I always tell my husband that I’ll spend my lifetime dreaming and visiting Venice and still, I don’t think I’ll ever know it as well as I would wish. There is still so much that I haven’t yet had the chance to experience or begin to understand. 

I can’t be prescriptive about your final few hours in Venice.  There may be things that you’re desperate to see that I haven’t covered, there may be things you’d like to do and see again, you may wish simply to wander aimlessly, looking, exploring and learning as you go.  And  you may even just wish to simply sit and look and enjoy the city holding a glass of wine or an apertivo in your hand.  I leave it to you. 

I can’t leave you though without mentioning just a few more more sights that we haven’t swung past and that are worth considering before you leave:

The Miracoli is a jewel box both inside and out.  A Renaissance building, its facade is covered in marble and sculptures and its interior is equally delicate and ethereal, with soft pink, white and grey marbles.

Exterior of the Miracoli church, Venice, capturingvenice.blogspot.com
Exterior of the Miracoli church, Castello
Corte Seconda del Milion
Marco Polo and his family lived near San Giovanni Grisostomo in Corte Prima del Milion and Corte Seconda del Milion.  When Marco Polo returned from the East, bearing a fortune in jewels, he was nicknamed ‘Mr Millions’, hence the somewhat mocking name for the area in which his family lived.

Museo Fortuny
Formerly the home of Spanish fashion designer and artist, Mariano Fortuny, Museo Fortuny hosts special exhibitions as well as permanent displays of Fortuny’s own collection and some of his pleated silk dresses that were fashionable in the early 20th century.

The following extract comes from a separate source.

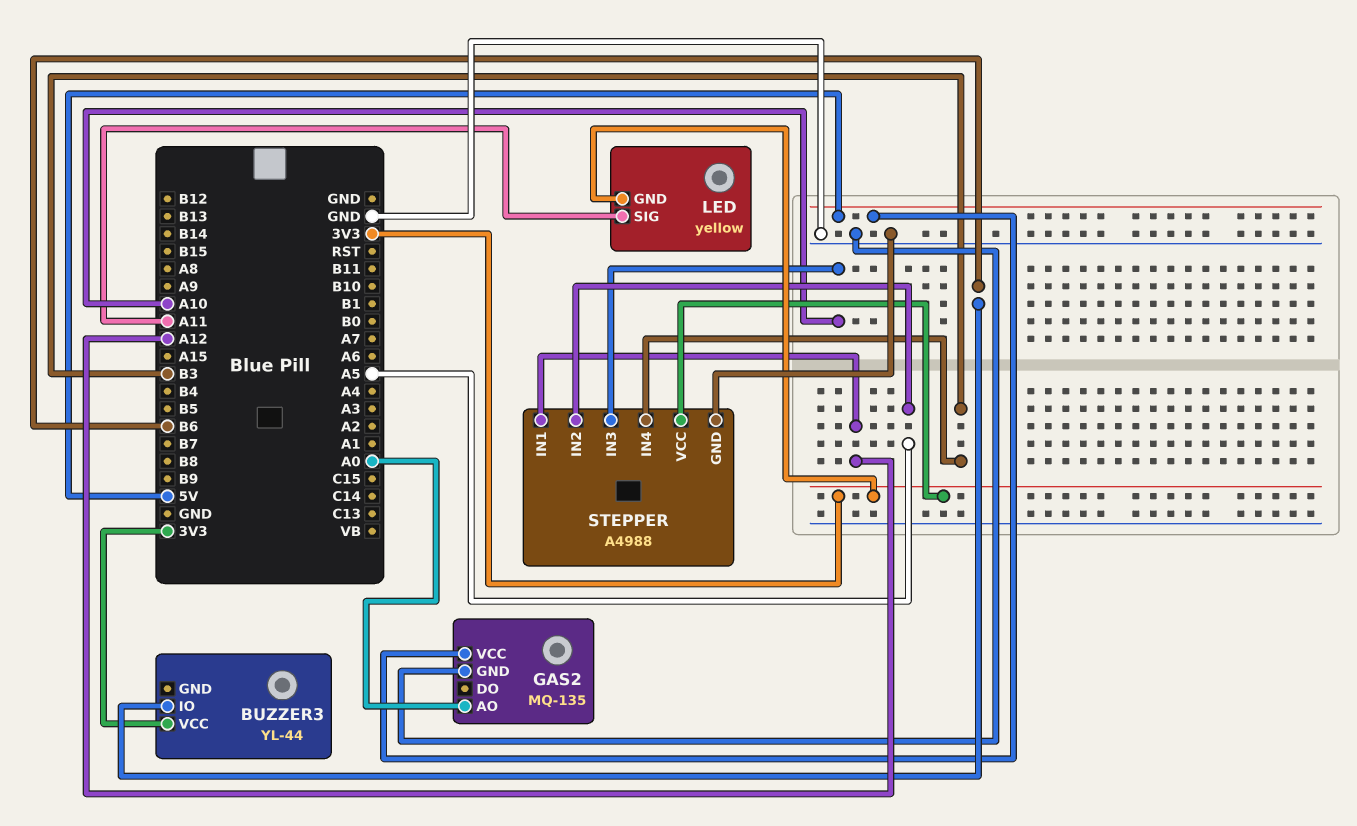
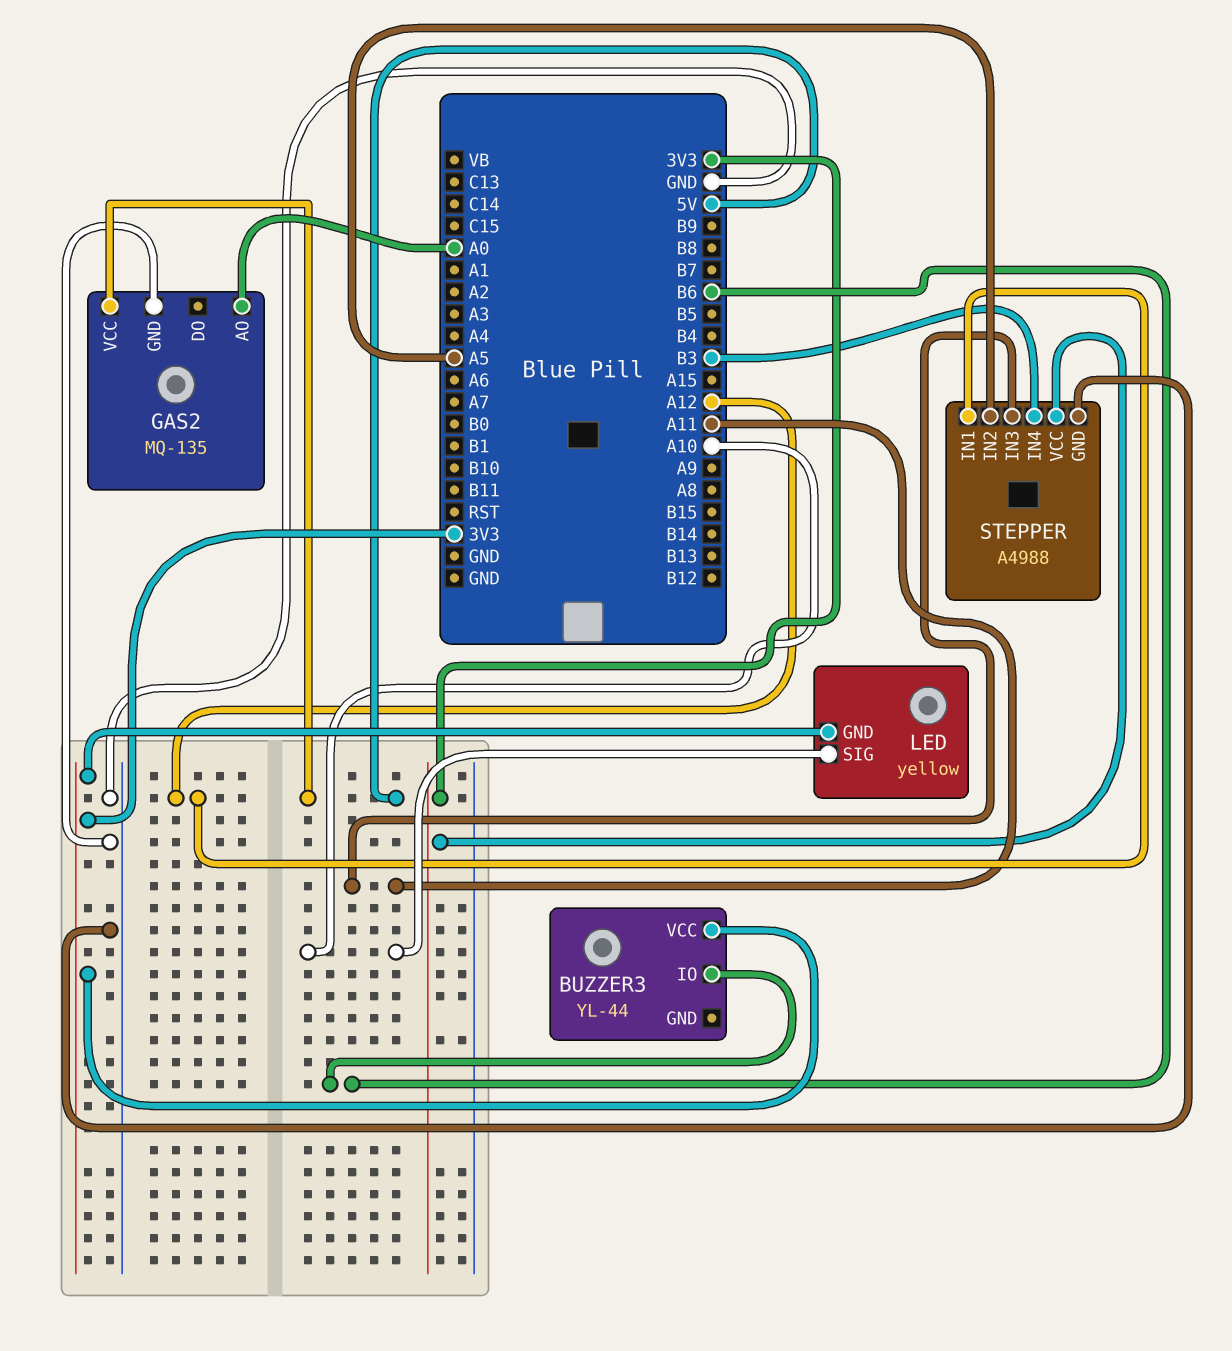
LED pin SIG: A11 -> A10
STEPPER pin IN3: A10 -> A11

Museo di Palazzo Mocenigo (at San Stae)
This is a museum of fabrics and costumes housed in the Gothic-style Palazzo Mocenigo.  It was bequeathed to the city by a Mocenigo descendant in 1945, and it contains costumes from the Museo Correr, Guggenheim and Cini collections. 

Palazzo Grassi
This fabulous building was the last palazzo to be built on the Grand Canal in the 1730s, and hosts equally fabulous exhibitiond of contemporary art.  Like the Punta della Dogana, it is owned by Francois Pinault.

So, there we have it.  

My ‘ideal’ week of Venice for the first time visitor.  I’m keen to hear from you – what have I missed?  If you were to bring your favourite person to Venice for the first time, what would you show them?